Liongard Ideas Portal

Maybe I'm checking too early, but the email alerts worked well...

Can someone from Liongard comment or explain where the above requested information is and how this is Shipped status? I just checked docs and it still shows Domain Admins as suggested setup, and still mentions needing to finish updating the documentation on this page:

https://docs.liongard.com/docs/agent-service-permissions

• Assign the account the appropriate permissions for the inspectors you wish to run. We recommend adding the account to the domain administrators group. Liongard is currently working on documentation to scope this account down to the least necessary privileges, and it will be posted here when complete.

All we want is visibility into the domain, so I'm sure this can be limited in scope. I know the documentation says that Liongard is working on it, but the docs have said that for years now. We can try to scope it down ourselves, but it would be nice to have more information on what the agent is doing and what it needs to accomplish its tasks.

The "take privileges away until it breaks" game is not fun and always leaves us wondering what we missed or if anything is going to break in the future.

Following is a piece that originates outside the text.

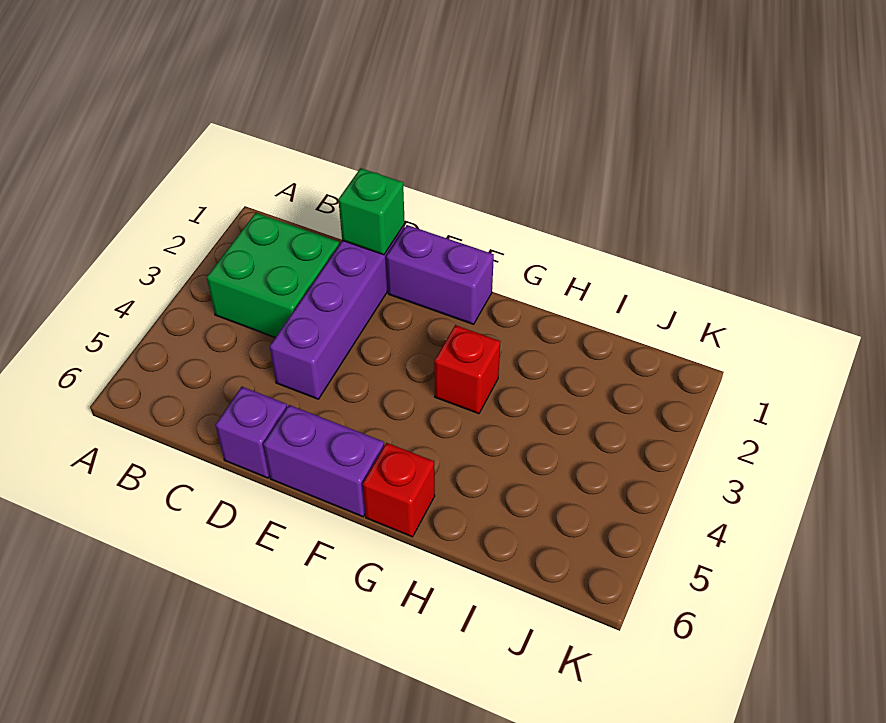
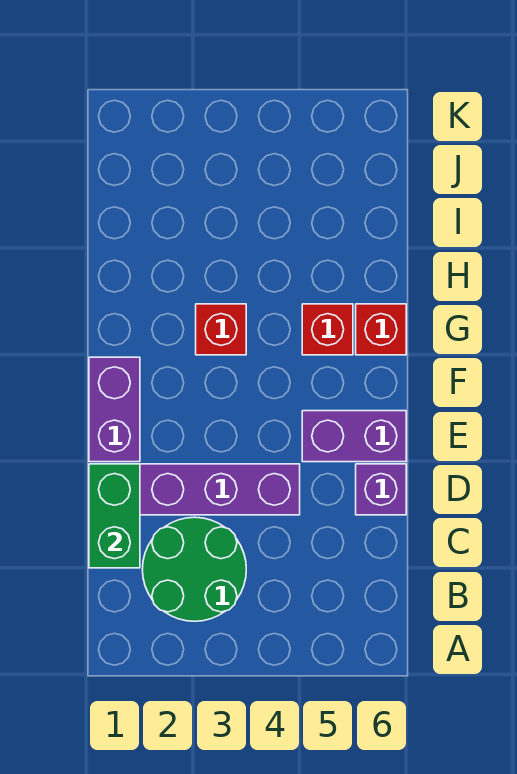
green brick B2:C3 level 1 -> green round brick B2:C3 level 1
green brick D1 level 2 -> green brick C1:D1 level 2
purple brick E6:F6 level 1 -> purple brick E5:E6 level 1
none -> red brick G5 level 1

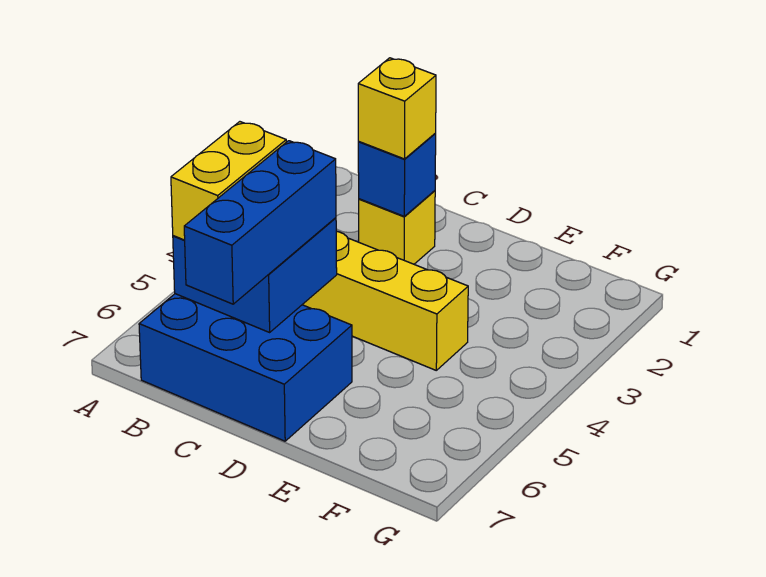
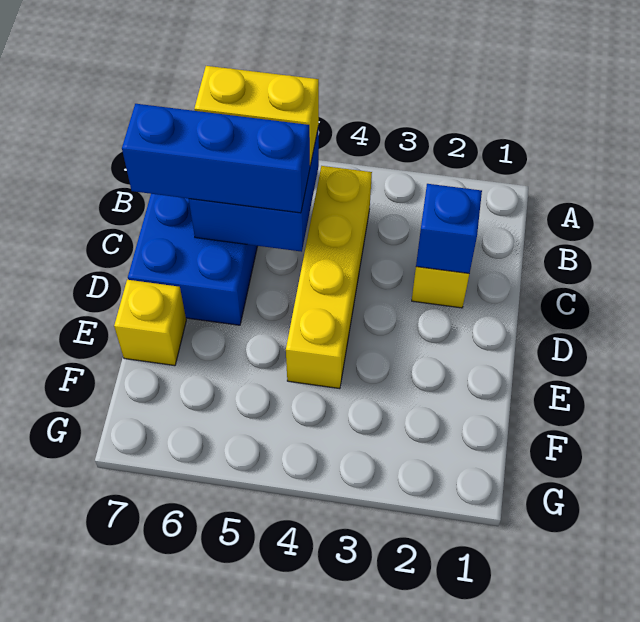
yellow brick C2 level 3 -> yellow brick E7 level 1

I know this is a typical vendor problem and not exclusive to Liongard, but security is now at the forfront of our clients' minds not just our's, so shoring up these accounts is imperitive.

This is unacceptable now; we must understand what's truly required from a privilege standpoint.

Other security and monitoring tools are able to articulate from a WMI or AD privilege standpoint what is required. But it should be read-only access and a method that should work with AD.

This! With evolving threats out there using privelage escalations and credential thefts the Liongard AD account with Domain admin could easily be used to crypto an entire org - even on devices such as workstations which Liongard doesn't even inspect.


With compliance obligations, evolution within the security ecosystem, etc this should be a no brainer.